The problem is that I don't know how to create a specialization which inherits everything from the default template without creating either a base class or writing everything twice.
What's the most efficient way to do this?
template<class Type, size_t Size>
class Vector {
// stuff
};
template<class T>
class Vector<3,T>: public Vector {
public:
T &x, &y, &z;
Vector(): Vector<>(), x(data[0]), y(data[1]), z(data[2]){}
// and so on
};
Somehow you should be able to derive from default implementation, but you are specializing an instance, so how? it should be a non-specialized version that you can be able to derive from it. So that's simple:
// Add one extra argument to keep non-specialized version!
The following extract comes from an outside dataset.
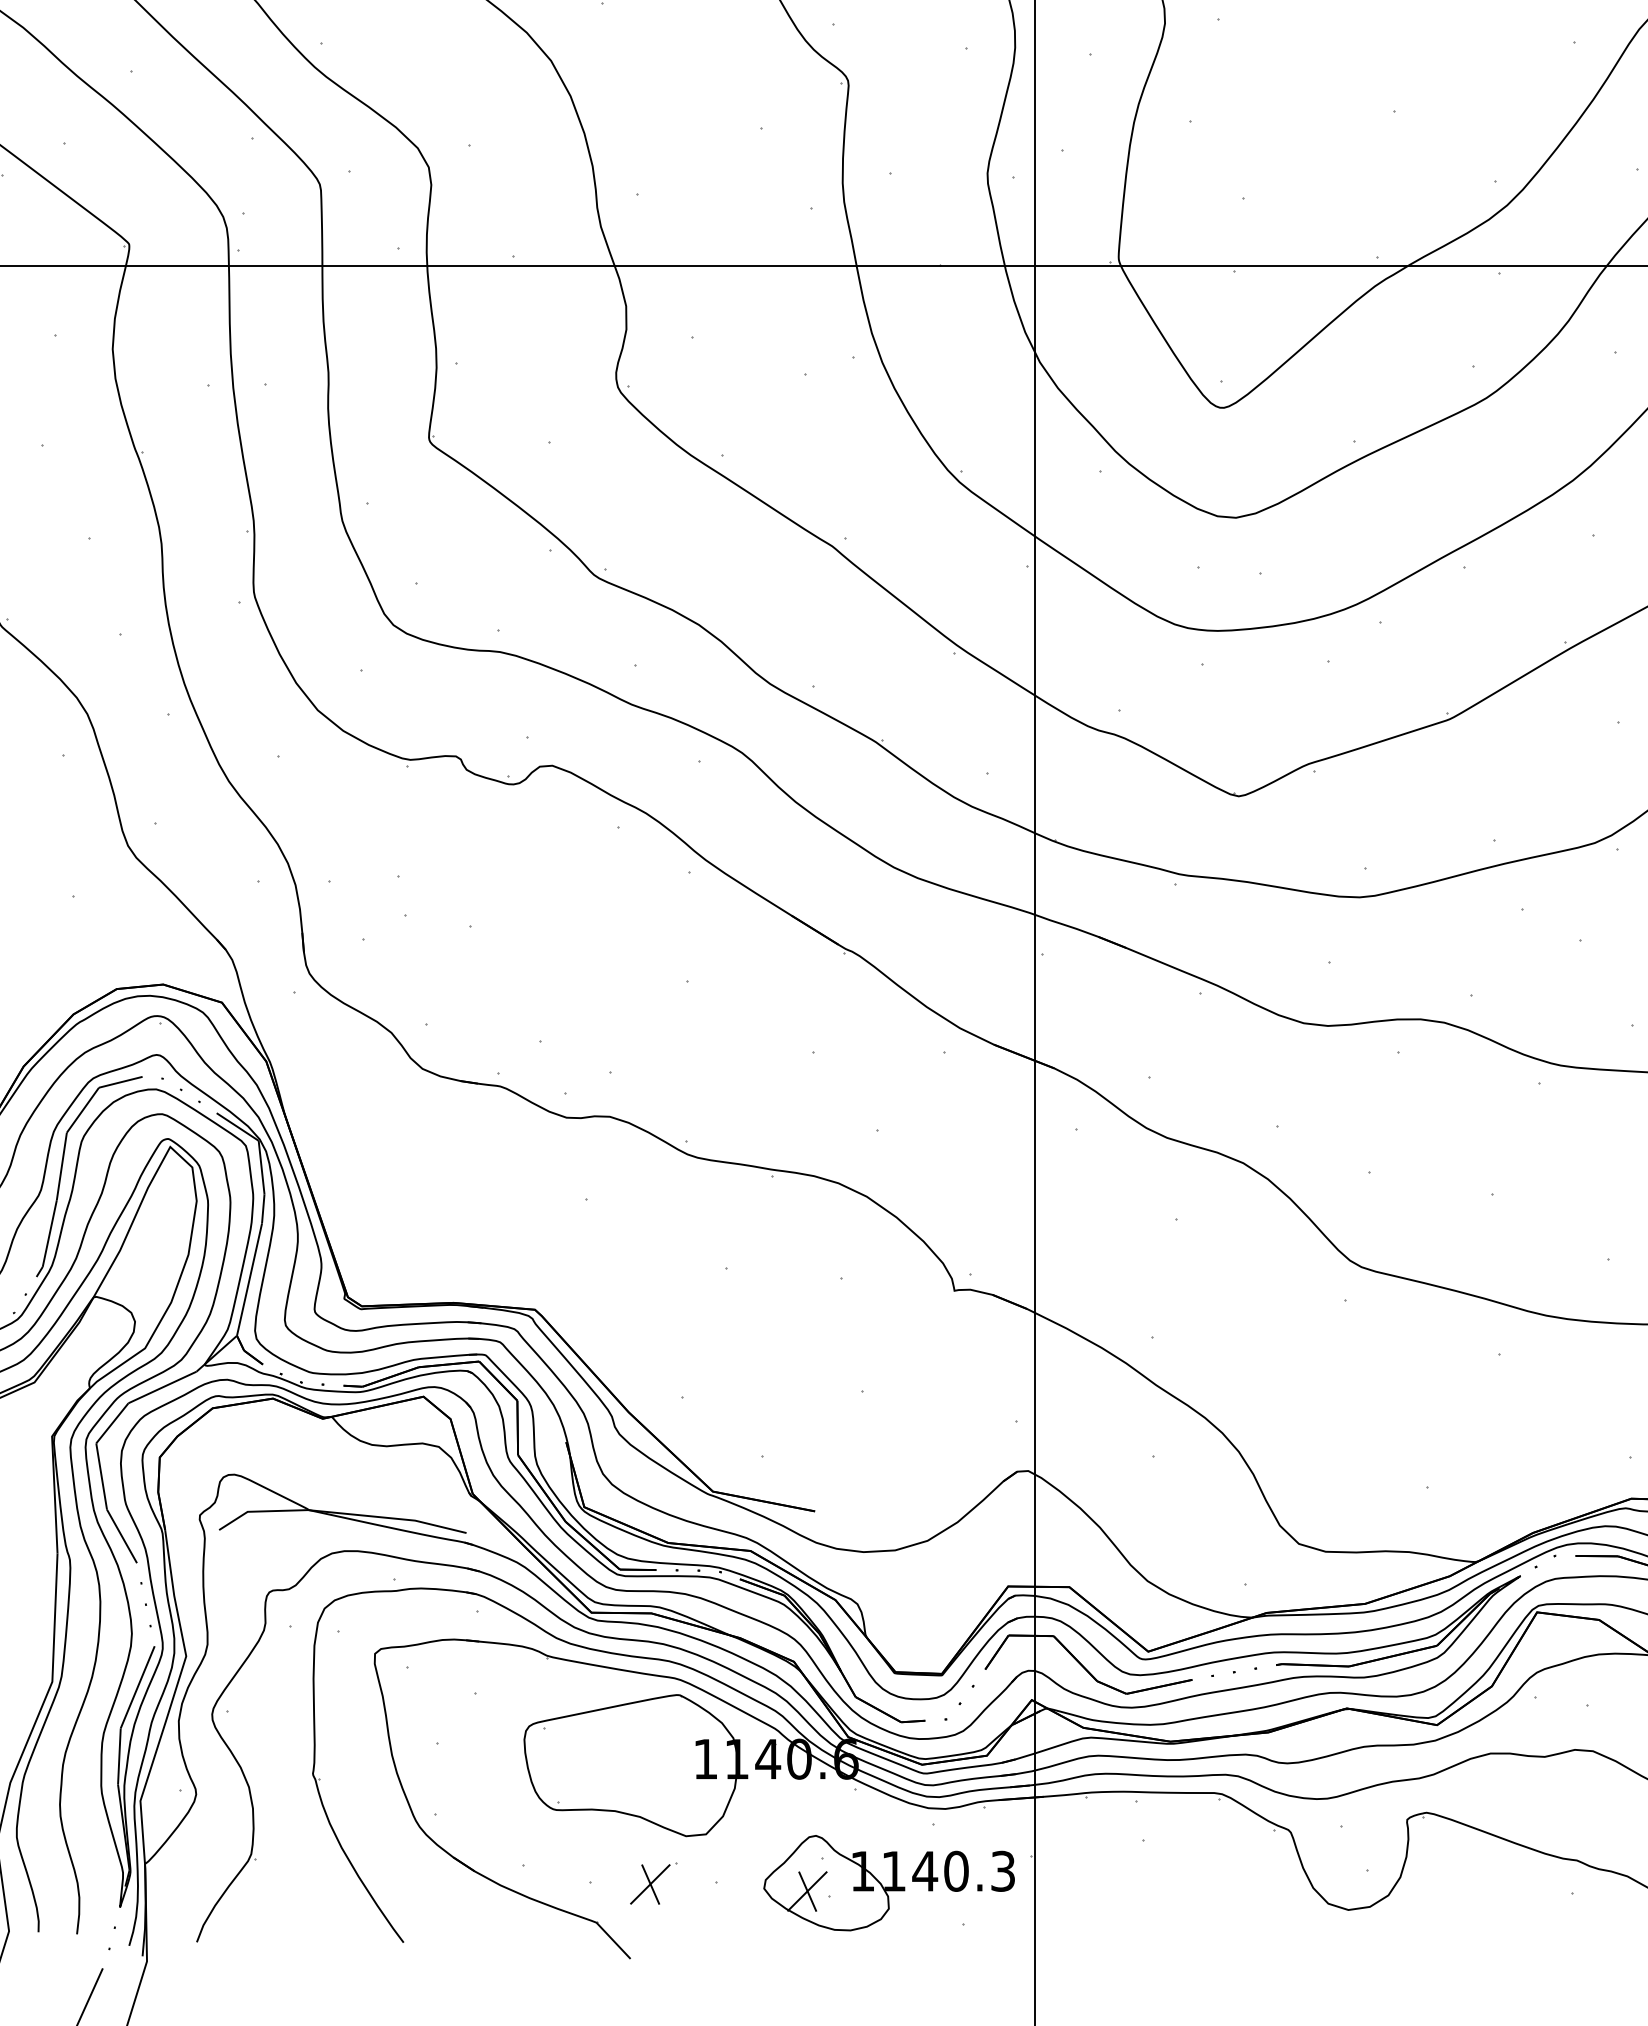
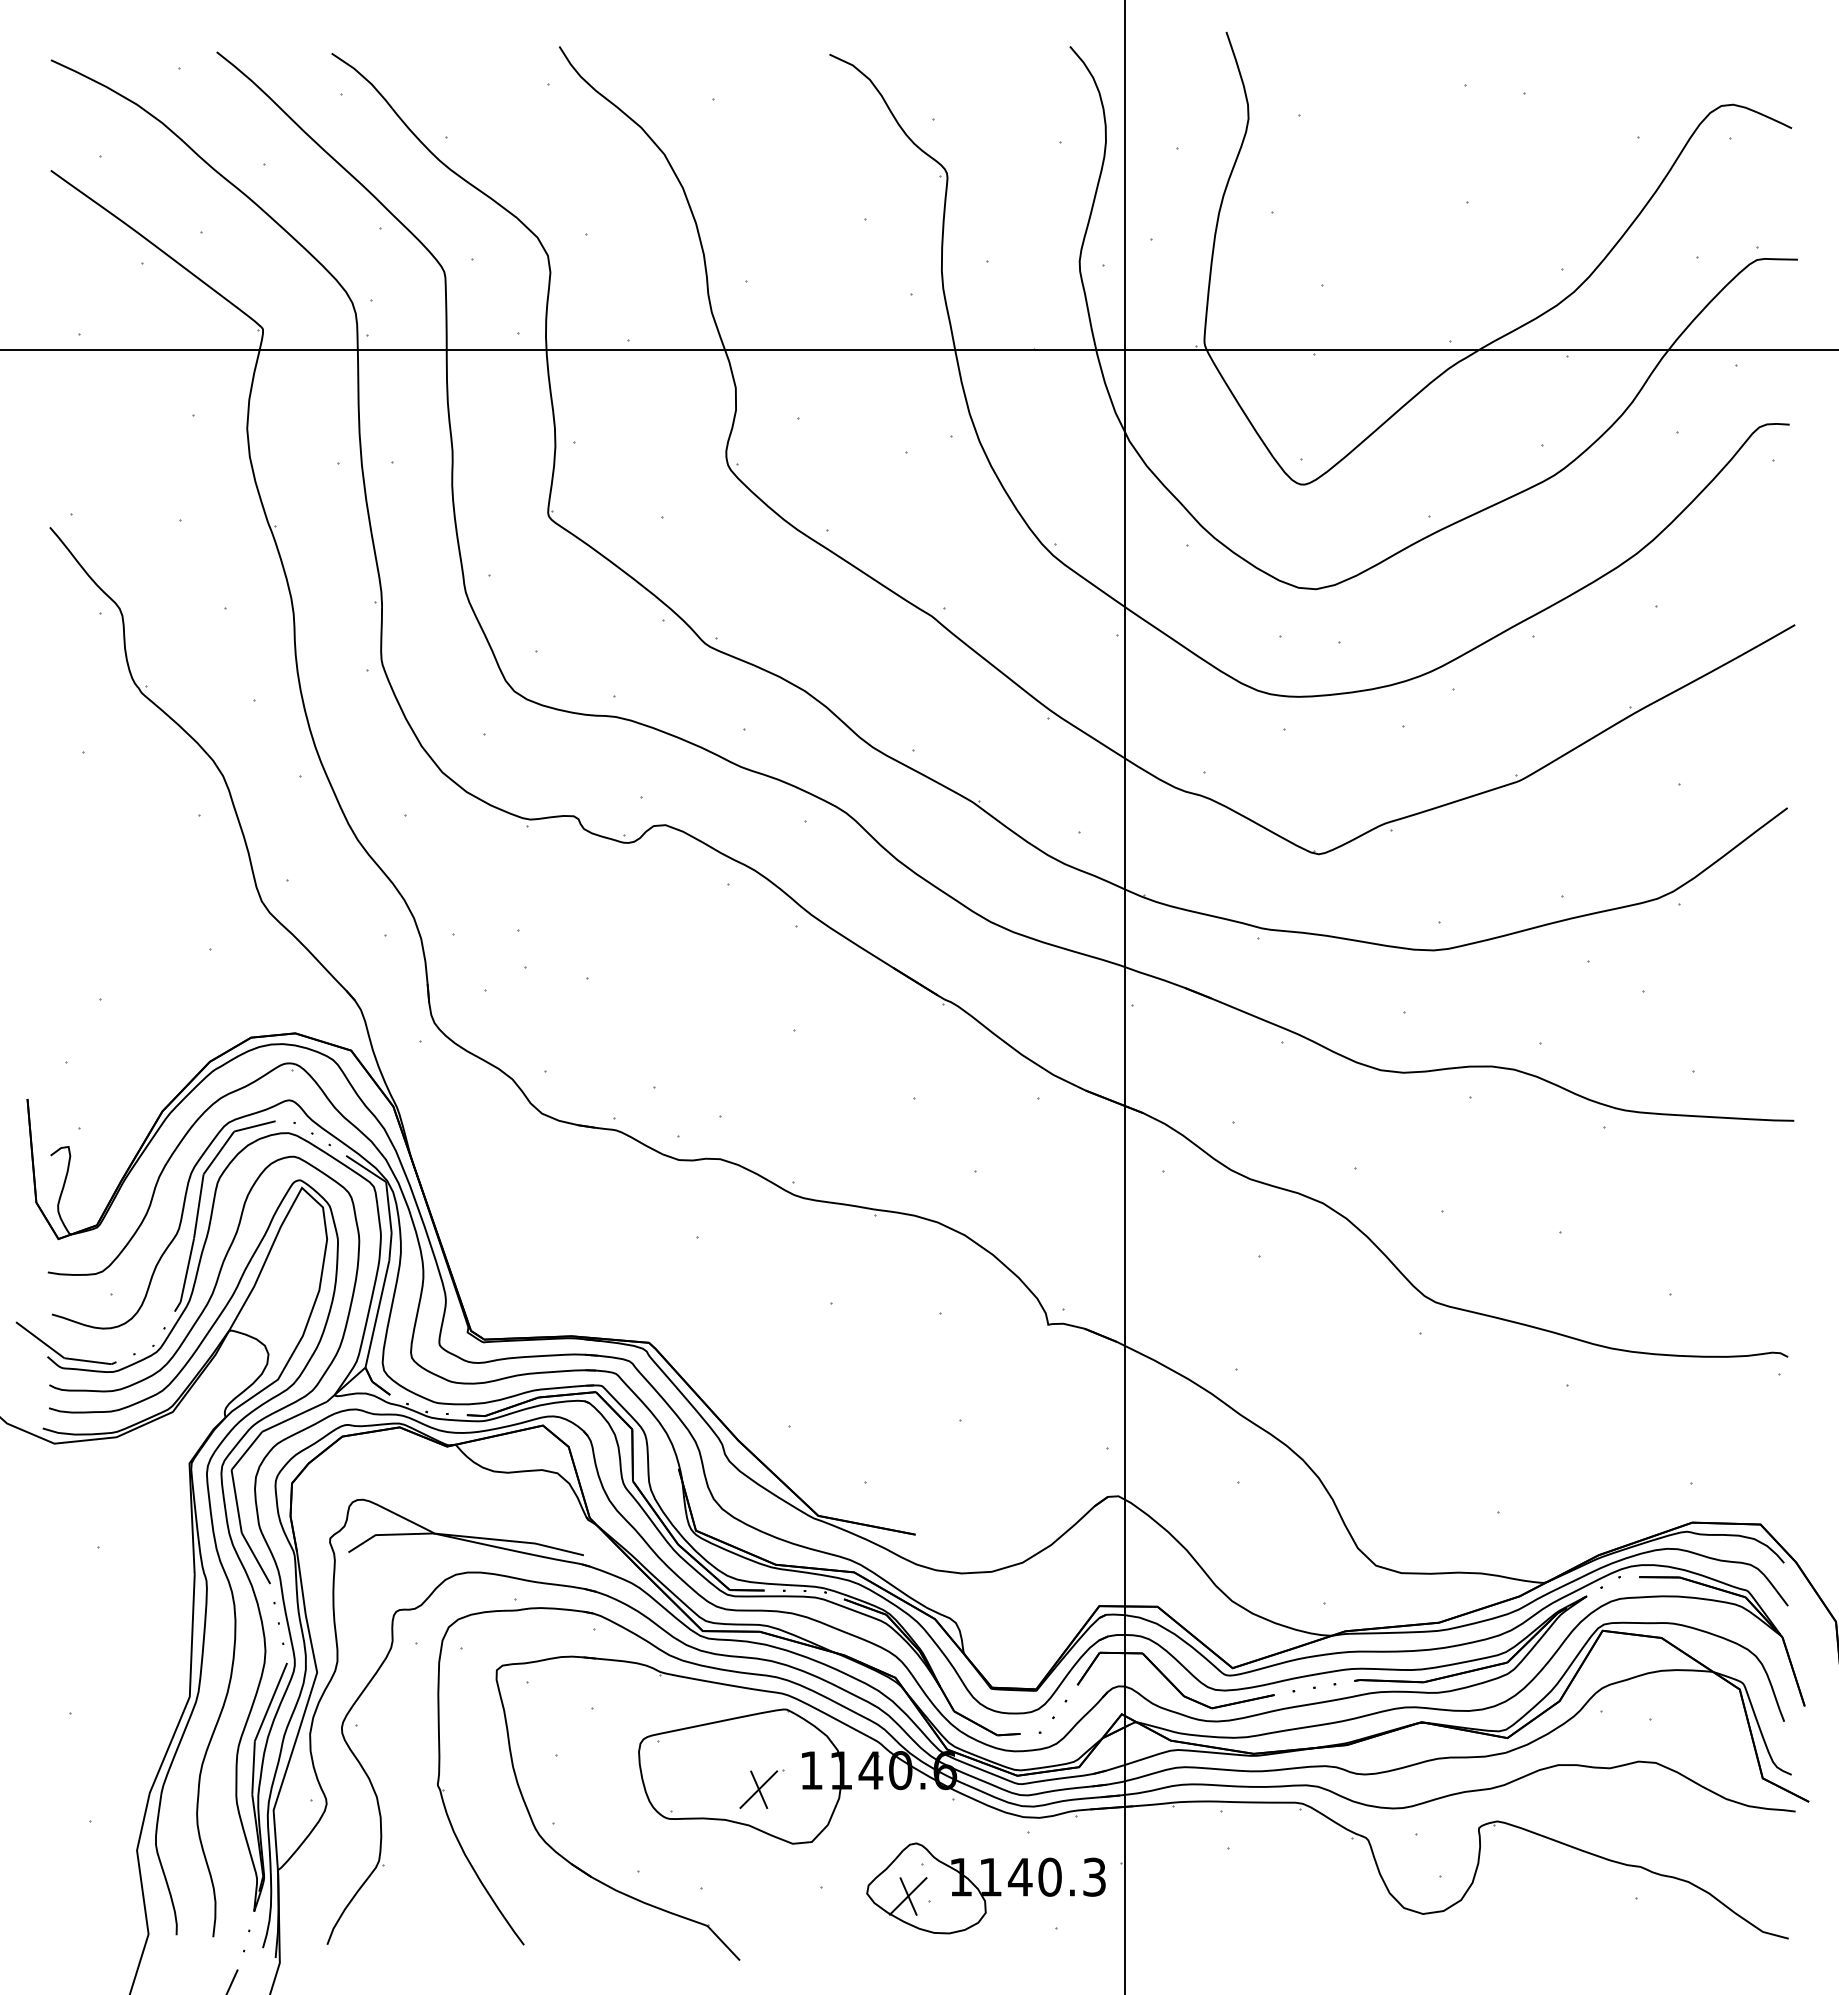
part: (653, 1883) -> (761, 1788), moved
template<class Type, size_t Size, bool Temp = true>
class Vector {
// stuff
};
// And now our specialized version derive from non-specialized version!
template<class T>
class Vector<T, 3, true>: public Vector<T, 3, false> {
public:
T &x, &y, &z;
Vector(): Vector<>(), x(data[0]), y(data[1]), z(data[2]){}
// and so on
};
Consider making this in a little different way, but goals will be achieved, Add external interface - I mean standalone functions X(), Y(), Z():
template<class T, size_t S>
T& x(Vector<T, S>& obj, typename std::enable_if<(S>=1)>::type* = nullptr)
{
return obj.data[0];
}
template<class T, size_t S>
T& y(Vector<T, S>& obj, typename std::enable_if<(S>=2)>::type* = nullptr)
{
return obj.data[1];
}
template<class T, size_t S>
T& z(Vector<T, S>& obj, typename std::enable_if<(S>=3)>::type* = nullptr)
{
return obj.data[2];
}
There is no big difference between:
Vector<T, 3>& obj
return obj.x();
And
Vector<T, 3>& obj
return x(obj);
As a bonus - this interface works for matching sizes.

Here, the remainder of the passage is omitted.